§ 26 NKWO, Ungültige Wahlscheine für eine einzelne Direktwahl, Verzeichnis der ungültigen Wahlscheine

§ 26 NKWO
Niedersächsische Kommunalwahlordnung (NKWO)
Landesrecht Niedersachsen

Drittes Kapitel – Wahlvorbereitung und Wahlvorschläge → Zweiter Abschnitt – Wahlscheine, Wahlscheinverzeichnisse, Vermerk im Wählerverzeichnis

Titel: Niedersächsische Kommunalwahlordnung (NKWO)
Normgeber: Niedersachsen
Amtliche Abkürzung: NKWO
Gliederungs-Nr.: 20330
Normtyp: Rechtsverordnung

(1) Wird eine Person, die für eine Direktwahl bereits einen Wahlschein, aber keine Briefwahlunterlagen erhalten hat, im Wählerverzeichnis gestrichen, so stellt die Gemeinde, in Samtgemeinden die Samtgemeinde, die Ungültigkeit des Wahlscheins fest.

(2) 1Die Gemeinde, in Samtgemeinden die Samtgemeinde, führt ein Verzeichnis der ungültigen Wahlscheine, in das der Name der Wahlscheininhaberin oder des Wahlscheininhabers und die Nummer des ungültigen Wahlscheins aufzunehmen sind. 2Sie hat die Feststellung nach Absatz 1 im Wahlscheinverzeichnis zu vermerken und der Gemeindewahlleitung mitzuteilen. 3Die Gemeindewahlleitung unterrichtet die Wahlvorstände des Wahlgebiets über die Ungültigkeit des Wahlscheins.

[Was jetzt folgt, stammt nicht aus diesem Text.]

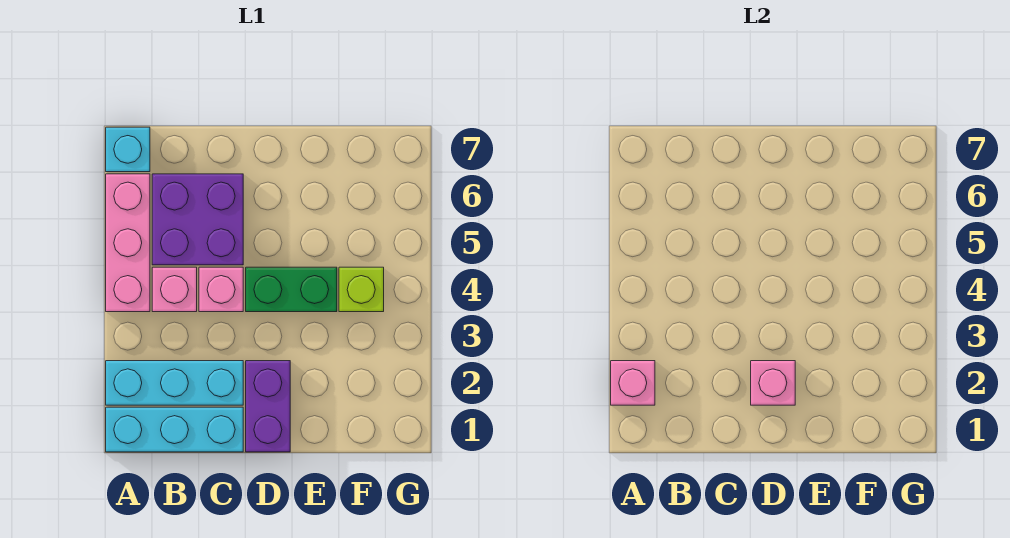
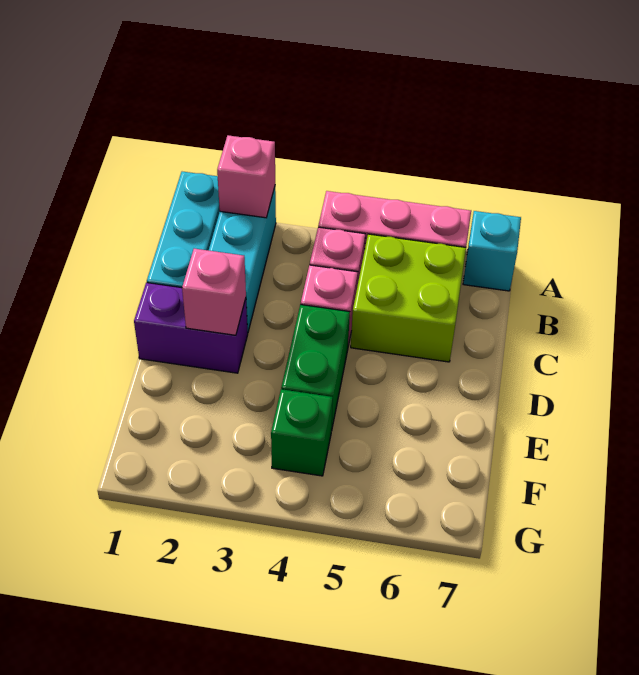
purple brick B5:C6 level 1 -> lime brick B5:C6 level 1
lime brick F4 level 1 -> green brick F4 level 1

(3) 1Nach Abschluss des Wählerverzeichnisses übergibt die Gemeinde oder Samtgemeinde der Gemeindewahlleitung unverzüglich das Verzeichnis nach Absatz 2 Satz 1 oder teilt mit, dass die Ungültigkeit von Wahlscheinen nicht festgestellt wurde. 2Nachträge zu dem Verzeichnis nach Absatz 2 Satz 1 sind unverzüglich nachzureichen. 3Die Gemeindewahlleitung unterrichtet die Wahlvorstände des Wahlgebiets.

(4) 1Bei der Direktwahl des Landrats oder der Landrätin teilt die Gemeinde, in Samtgemeinden die Samtgemeinde, die Feststellung nach Absatz 1 und Nachträge zu dem Verzeichnis nach Absatz 2 Satz 1 auch der Kreiswahlleitung mit. 2Die Kreiswahlleitung unterrichtet die Wahlleitungen der kreisangehörigen Samtgemeinden und Gemeinden, die nicht Mitgliedsgemeinde einer Samtgemeinde sind. 3Die nach Satz 2 unterrichteten Wahlleitungen unterrichten die Wahlvorstände ihres Zuständigkeitsbereichs.

(5) 1Bei der Direktwahl der Regionspräsidentin oder des Regionspräsidenten teilt die Gemeinde die Feststellung nach Absatz 1 und Nachträge zu dem Verzeichnis nach Absatz 2 Satz 1 auch der Regionswahlleitung mit. 2Die Regionswahlleitung unterrichtet die Wahlleitungen der regionsangehörigen Gemeinden. 3Absatz 4 Satz 3 gilt entsprechend.